As shown in the above graph, the generational scaling between the two clusters under test is significant.  In the one-tile case, both clusters were able to perform the work requested without the presence of resource constraints.  The performance improvement of the newer cluster became more apparent once we started scaling up the number of tiles and significantly increasing the level of CPU over commitment and utilization.  It’s important to note that while adding tiles does effectively linearly increase the application workload requests being made, the workload caused by infrastructure operations does not scale in the same way, and was a constant across all tests.  Cluster #1 scaled to three tiles, at which point it was saturated and unable to support additional tiles while continuing to the meet the minimum quality-of-service (QoS) requirements of the benchmark.  For comparison, Cluster #2 was able to achieve an increase of normalized VMmark 2.1 scores of 1%, 14% and 9% for the one-tile, two-tile, and three-tile configurations, respectively.  Cluster #2, was then scaled to seven tiles, beyond which point it was unable to meet the minimum QoS requirements.

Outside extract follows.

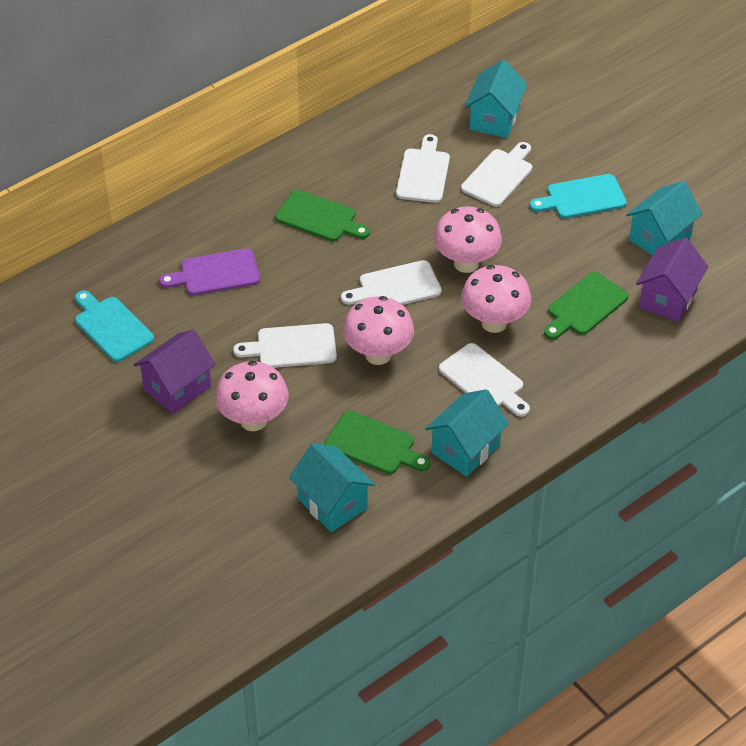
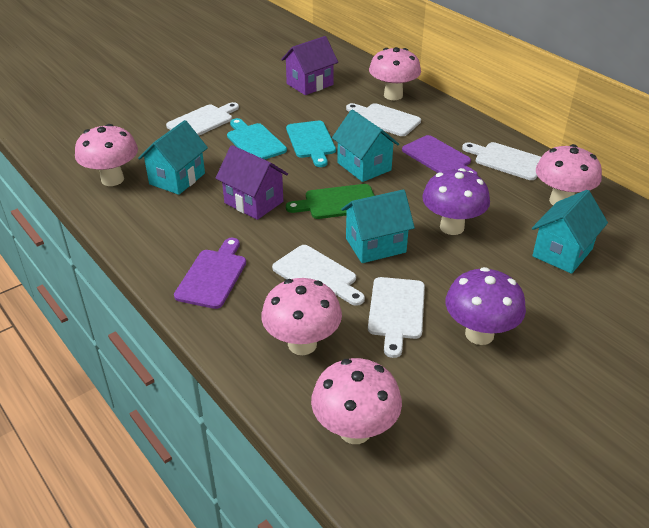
green cutting board: 3 -> 1
pink mushroom: 4 -> 5
purple cutting board: 1 -> 2
purple mushroom: 0 -> 2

The newer generation cluster, with two Dell PowerEdge R815 AMD Opteron™ 6174 based hosts running vSphere 4.1, exhibited excellent scaling as the load was increased up to seven tiles, more than doubling the previous generation cluster’s performance and work accomplished.  Because VMmark 2.1 not only utilizes heterogeneous applications across a diverse computing environment, but also measures the impact of the common place infrastructure operations, it provided valuable insight on the generational scaling of the two cluster generations.  VMmark 2.1 proved itself an able benchmark for acquiring the answers for previously difficult datacenter questions.